Thank you very much. Thank you. Thank you so much, please have a seat. At the dawn of our Republic, a small, secret surveillance committee, born out of the Sons of Liberty, was established in Boston. And the group's members included Paul Revere. At night, they would patrol the streets, reporting back any signs that the British were preparing raids against America's early patriots.

Throughout American history, intelligence has helped secure our country and our freedoms.

In the Civil War, Union balloons' reconnaissance tracked the size of Confederate armies by counting the number of campfires. In World War II, codebreakers gave us insights into Japanese war plans. And when Patton marched across Europe, intercepted communications helped save the lives of his troops.

After the war, the rise of Iron Curtain and nuclear weapons only increased the need for sustained intelligence gathering. And so in the early days of the Cold War, President Truman created the National Security Agency, or NSA, to give us insights into the Soviet Bloc and provide our leaders with information they needed to confront aggression and avert catastrophe.

Throughout this evolution, we benefited from both our Constitution and our traditions of limited government. U.S. intelligence agencies were anchored in a system of checks and balances, with oversight from elected leaders and protections for ordinary citizens. Meanwhile, totalitarian states like East Germany offered a cautionary tale of what could happen when vast unchecked surveillance turned citizens into informers and persecuted people for what they said in the privacy of their own homes.

In fact, even the United States proved not to be immune to the abuse of surveillance. In the 1960s government spied on civil rights leaders and critics of the Vietnam War. And probably in response to these revelations, additional laws were established in the 1970s to ensure that our intelligence capabilities could not be misused against our citizens. In the long twilight struggle against communism, we had been reminded that the very liberties that we sought to preserve could not be sacrificed at the altar of national security.

Now, if the fall of the Soviet Union left America without a competing superpower, emerging threats from terrorist groups and the proliferation of weapons of mass destruction place new and, in some ways, more complicated demands on our intelligence agencies. Globalization and the Internet made these threats more acute as technology erased borders and empowered individuals to project great violence as well as great good.

Moreover, these new threats raised new legal and new policy questions, for while few doubted the legitimacy of spying on hostile states, our framework of laws was not fully adapted to prevent terrorist attacks by individuals acting on their own or acting in small ideological -- ideologically driven groups on behalf of a foreign power.

The horror of September 11th brought all these issues to the fore. Across the political spectrum, Americans recognized that we had to adapt to a world in which a bomb could be built in a basement and our electric grid could be shut down by operators an ocean away. We were shaken by the signs we had missed leading up to the attacks, how the hijackers had made phone calls to known extremists and traveled to suspicious places. So we demanded that our intelligence community improve its capabilities and that law enforcement change practices to focus more on preventing attacks before they happen than prosecuting terrorists after an attack.
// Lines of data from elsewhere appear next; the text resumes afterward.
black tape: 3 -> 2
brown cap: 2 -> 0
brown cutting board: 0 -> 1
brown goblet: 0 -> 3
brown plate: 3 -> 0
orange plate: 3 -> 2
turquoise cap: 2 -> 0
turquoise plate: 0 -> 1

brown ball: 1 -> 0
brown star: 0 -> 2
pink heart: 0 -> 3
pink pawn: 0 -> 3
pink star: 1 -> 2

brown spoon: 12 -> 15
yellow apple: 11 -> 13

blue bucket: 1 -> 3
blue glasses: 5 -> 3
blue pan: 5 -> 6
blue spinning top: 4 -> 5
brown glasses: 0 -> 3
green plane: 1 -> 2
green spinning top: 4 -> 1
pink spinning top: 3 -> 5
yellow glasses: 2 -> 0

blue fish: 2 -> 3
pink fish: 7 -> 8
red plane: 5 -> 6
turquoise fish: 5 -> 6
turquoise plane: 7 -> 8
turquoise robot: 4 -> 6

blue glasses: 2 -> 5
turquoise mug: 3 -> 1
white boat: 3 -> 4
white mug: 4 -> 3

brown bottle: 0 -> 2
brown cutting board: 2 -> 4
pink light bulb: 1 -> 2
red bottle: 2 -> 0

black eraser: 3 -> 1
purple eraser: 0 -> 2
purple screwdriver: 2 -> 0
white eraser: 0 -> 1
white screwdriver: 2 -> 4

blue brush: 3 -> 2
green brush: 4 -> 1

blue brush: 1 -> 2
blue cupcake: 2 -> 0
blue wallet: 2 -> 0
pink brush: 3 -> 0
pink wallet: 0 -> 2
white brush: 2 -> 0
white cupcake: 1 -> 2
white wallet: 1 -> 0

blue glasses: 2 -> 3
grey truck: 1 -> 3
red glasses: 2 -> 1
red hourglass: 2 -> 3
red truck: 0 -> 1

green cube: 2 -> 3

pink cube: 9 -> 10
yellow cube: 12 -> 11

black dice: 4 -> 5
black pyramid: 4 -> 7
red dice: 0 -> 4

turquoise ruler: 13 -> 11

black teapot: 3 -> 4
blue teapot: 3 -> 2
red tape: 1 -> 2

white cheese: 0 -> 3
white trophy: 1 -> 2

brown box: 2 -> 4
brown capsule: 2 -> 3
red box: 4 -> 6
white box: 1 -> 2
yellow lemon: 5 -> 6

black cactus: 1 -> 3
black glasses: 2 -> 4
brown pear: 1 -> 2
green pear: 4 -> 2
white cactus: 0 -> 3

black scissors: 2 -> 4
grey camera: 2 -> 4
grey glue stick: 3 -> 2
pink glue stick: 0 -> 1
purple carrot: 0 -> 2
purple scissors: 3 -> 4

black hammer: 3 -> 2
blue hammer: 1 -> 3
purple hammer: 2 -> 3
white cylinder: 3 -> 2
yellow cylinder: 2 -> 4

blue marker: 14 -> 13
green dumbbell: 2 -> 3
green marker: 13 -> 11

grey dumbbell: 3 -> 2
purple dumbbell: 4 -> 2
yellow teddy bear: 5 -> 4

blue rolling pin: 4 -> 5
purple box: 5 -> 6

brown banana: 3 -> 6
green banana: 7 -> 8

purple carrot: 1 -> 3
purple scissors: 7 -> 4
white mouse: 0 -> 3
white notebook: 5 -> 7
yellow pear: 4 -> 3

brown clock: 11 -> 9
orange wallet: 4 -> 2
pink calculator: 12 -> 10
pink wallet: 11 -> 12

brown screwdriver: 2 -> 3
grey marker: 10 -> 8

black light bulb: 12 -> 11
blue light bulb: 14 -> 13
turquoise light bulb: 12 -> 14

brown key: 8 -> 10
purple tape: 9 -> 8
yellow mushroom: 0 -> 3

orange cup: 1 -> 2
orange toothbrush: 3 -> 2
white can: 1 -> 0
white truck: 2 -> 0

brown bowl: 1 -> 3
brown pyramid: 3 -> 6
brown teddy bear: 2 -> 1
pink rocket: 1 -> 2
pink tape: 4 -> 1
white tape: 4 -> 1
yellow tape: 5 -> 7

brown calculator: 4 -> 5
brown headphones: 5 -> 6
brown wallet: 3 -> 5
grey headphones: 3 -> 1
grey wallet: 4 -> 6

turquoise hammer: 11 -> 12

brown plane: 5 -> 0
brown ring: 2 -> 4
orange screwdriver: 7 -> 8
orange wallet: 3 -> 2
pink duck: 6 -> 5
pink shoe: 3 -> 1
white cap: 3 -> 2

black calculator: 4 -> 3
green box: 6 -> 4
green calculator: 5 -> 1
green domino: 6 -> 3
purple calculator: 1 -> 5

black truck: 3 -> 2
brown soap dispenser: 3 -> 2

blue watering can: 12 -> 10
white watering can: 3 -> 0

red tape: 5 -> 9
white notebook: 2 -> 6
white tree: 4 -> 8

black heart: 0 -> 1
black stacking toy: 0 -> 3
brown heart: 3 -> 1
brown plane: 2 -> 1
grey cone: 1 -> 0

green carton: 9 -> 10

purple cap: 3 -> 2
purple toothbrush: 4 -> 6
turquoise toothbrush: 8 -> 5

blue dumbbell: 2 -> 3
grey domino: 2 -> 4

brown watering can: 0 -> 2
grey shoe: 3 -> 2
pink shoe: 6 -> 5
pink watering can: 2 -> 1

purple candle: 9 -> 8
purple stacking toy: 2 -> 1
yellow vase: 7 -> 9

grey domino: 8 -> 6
It is hard to overstate the transformation America's intelligence community had to go through after 9/11. Our agencies suddenly needed to do far more than the traditional mission of monitoring hostile powers and gathering information for policymakers.
Instead, they were now asked to identify and target plotters is some of the most remote parts of the world and to anticipate the actions of networks that, by their very nature, could not be easily penetrated by spies or informants. And it is a testimony to the hard work and dedication of the men and women of our intelligence community that over the past decade we've made enormous strides in fulfilling this mission.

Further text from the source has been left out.